This discussion is archived
1 2 Previous Next 19 Replies Latest reply: Jul 30, 2010 7:29 PM by EJP RSS

Detect special character from a String

800332 Newbie
Currently Being Moderated
Hello guys,

Some of the files in unix box contain special characters . I need to strip these special character in the filename to underscore. however, I do not want to strip off special character like _ - ^ . @

Pattern escaper = Pattern.compile("([^a-zA-z0-9_-^.@])");

I couldn't strip off the caret. Appreciate any advice please. Thanks in advance!

Cheers,
Mark
  • 1. Re: Detect special character from a String
    807580 Newbie
    Currently Being Moderated
    I don't see how that regex can do anything sensible. You need to get a better understanding of regex before going any further. In particular you need to understand character classes.
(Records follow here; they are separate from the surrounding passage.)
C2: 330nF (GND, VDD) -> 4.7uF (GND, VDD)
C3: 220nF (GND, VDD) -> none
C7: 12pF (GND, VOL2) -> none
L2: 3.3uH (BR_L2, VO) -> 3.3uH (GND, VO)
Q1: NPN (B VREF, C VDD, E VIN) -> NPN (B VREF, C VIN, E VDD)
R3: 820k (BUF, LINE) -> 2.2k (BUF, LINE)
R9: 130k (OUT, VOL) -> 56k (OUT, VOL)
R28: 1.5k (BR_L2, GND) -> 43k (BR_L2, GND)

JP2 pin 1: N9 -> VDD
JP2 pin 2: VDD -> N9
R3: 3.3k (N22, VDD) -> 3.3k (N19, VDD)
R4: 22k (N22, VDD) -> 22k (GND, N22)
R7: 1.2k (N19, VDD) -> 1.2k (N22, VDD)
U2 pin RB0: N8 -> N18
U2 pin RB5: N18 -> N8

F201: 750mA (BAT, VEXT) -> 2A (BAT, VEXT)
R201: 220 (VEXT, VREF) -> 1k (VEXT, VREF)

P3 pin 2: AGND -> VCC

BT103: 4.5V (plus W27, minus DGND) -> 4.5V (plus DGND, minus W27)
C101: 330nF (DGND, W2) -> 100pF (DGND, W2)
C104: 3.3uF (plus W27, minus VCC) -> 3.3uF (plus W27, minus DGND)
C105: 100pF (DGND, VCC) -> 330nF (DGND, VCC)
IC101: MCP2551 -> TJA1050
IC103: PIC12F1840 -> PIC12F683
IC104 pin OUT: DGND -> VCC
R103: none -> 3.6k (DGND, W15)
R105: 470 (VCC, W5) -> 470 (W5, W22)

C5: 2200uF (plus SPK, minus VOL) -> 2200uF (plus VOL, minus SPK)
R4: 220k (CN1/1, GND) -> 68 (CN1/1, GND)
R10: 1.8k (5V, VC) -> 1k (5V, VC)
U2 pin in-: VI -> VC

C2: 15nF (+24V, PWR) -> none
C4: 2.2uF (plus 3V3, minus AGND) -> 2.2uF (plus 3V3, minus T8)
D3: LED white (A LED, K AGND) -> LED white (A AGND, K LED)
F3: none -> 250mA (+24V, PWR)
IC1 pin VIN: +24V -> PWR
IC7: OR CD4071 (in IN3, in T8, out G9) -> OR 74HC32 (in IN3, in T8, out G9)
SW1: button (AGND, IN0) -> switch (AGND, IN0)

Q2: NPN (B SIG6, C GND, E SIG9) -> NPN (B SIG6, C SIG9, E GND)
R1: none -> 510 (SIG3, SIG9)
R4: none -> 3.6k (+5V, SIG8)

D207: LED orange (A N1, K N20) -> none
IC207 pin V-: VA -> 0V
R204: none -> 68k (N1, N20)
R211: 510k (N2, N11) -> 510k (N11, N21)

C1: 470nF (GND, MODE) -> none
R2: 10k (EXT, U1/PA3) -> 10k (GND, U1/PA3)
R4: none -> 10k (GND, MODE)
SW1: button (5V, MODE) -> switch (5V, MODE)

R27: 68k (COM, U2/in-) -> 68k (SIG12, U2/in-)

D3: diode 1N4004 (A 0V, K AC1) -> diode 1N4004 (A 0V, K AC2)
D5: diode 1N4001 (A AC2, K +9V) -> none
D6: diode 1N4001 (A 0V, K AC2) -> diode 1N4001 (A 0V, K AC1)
See [http://www.regular-expressions.info/|http://www.regular-expressions.info/].
  • 2. Re: Detect special character from a String
    800332 Newbie
    Currently Being Moderated
    My function

         
    public static String removeSpecialChar(String str) throws IOException {
              Pattern pattern = Pattern.compile("([^a-zA-z0-9\\/:@._-])");
              Matcher matcher = pattern.matcher(str);
              if(!matcher.matches()){
                   String str1 = matcher.replaceAll("_"); 
                   return str1;
              } else {
                   System.out.println("no match");
                   return null;
              }
         }
    when run it, i got the following result:
    C:\workspace\TestOnly\bin>java -cp . com.test.TestClass C:\workspace\TestOnly\1^2.txt
    str1 = C:\workspace\TestOnly\12.txt
    appreciate any advice please. Thanks in advance!

    Cheers,
    Mark
  • 3. Re: Detect special character from a String
    807580 Newbie
    Currently Being Moderated
    You don't need to test for a match. In fact your logic is screwy but might just happen to work. All you need to do is the replaceAll() on the matcher without the matcher.matches() test.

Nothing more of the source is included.